No such definition correct?

My problem is with fluctuating and or non linear trends. Elevated one year prior, bounce in the 6 months and slightly lower in the last 3 months. Listings do NOT show a sustained decline, although marketing times have increased slightly. DOM are still sub 90 days and inventory has been under 3 months the entire time.

Given all of this information, do you tend to sway one way more than the other? It can technically be considered "declining" but is not the traditional decline where listings show a continued decline...
 
Hello,

No such definition correct?

My problem is with fluctuating and or non linear trends. Elevated one year prior, bounce in the 6 months and slightly lower in the last 3 months. Listings do NOT show a sustained decline, although marketing times have increased slightly. DOM are still sub 90 days and inventory has been under 3 months the entire time.

Given all of this information, do you tend to sway one way more than the other? It can technically be considered "declining" but is not the traditional decline where listings show a continued decline...
If the overall price trend is declining for the prior 12 months.
 
You're the appraiser. You make the call and defend it.;)
 
There is no standard benchmark.
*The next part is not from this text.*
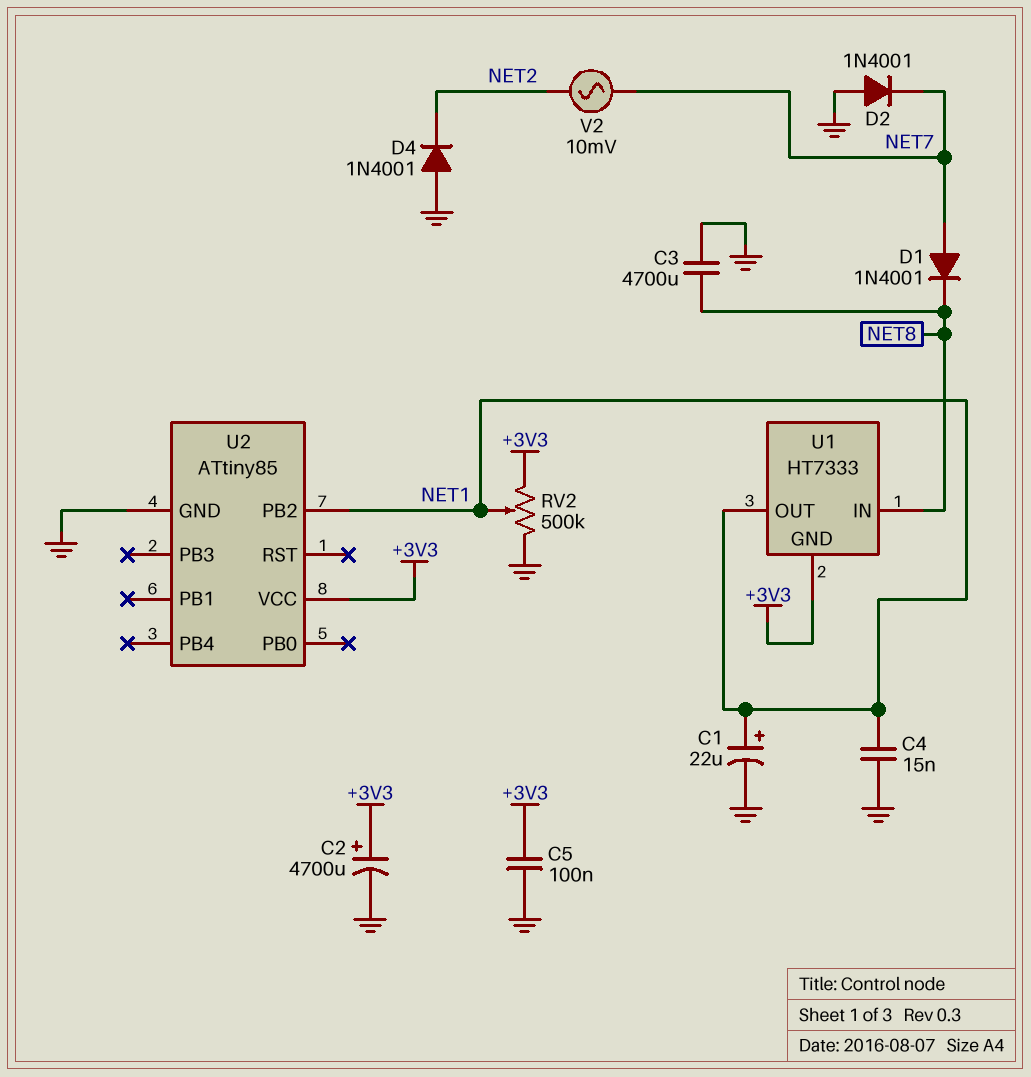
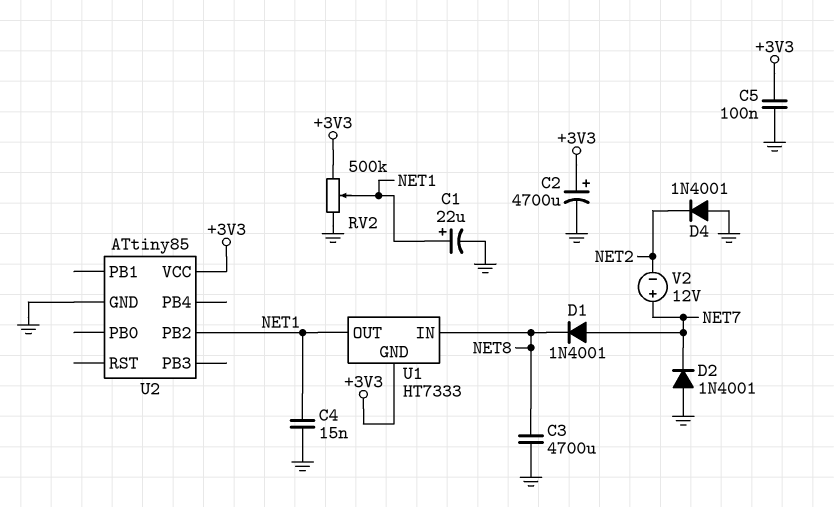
V2: AC 10mV (NET2, NET7) -> 12V (plus NET7, minus NET2)

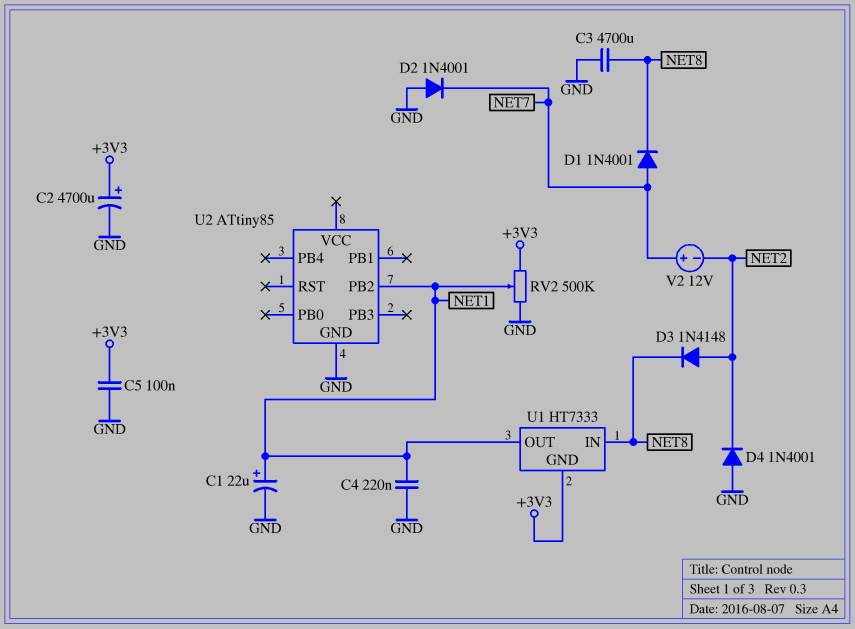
C4: 15nF (GND, NET1) -> 220nF (GND, NET1)
D3: none -> diode 1N4148 (A NET2, K NET8)
U2 pin VCC: +3V3 -> none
That is why each appraisal needs its own market analsis

However, bear in mind the question is Declining- (or rising), both are active verbs, which is different than asking if prices declined or rose over the past year. Therefore, imo, the immediate last several months as well as current listing and pending trends are critical,
 
I hate the flucuating in the middle of a year trend. Hard to say. Was rising but appears to becoming stable. I never look past 1 year.

Then i also hate when the county, zip code, neighborhood and my comps trends don't look similar. Sometimes the comps selection is a trend on it's own.
 
Actually, follow what is in the GSE Guides. Compare prices now to prices a year ago (at least) and select the corresponding box :)
When I look at the stock market, a year ago is irrelevant. It fluctuates UP and DOWN greatly throughout the year.
What's most important is current market conditions.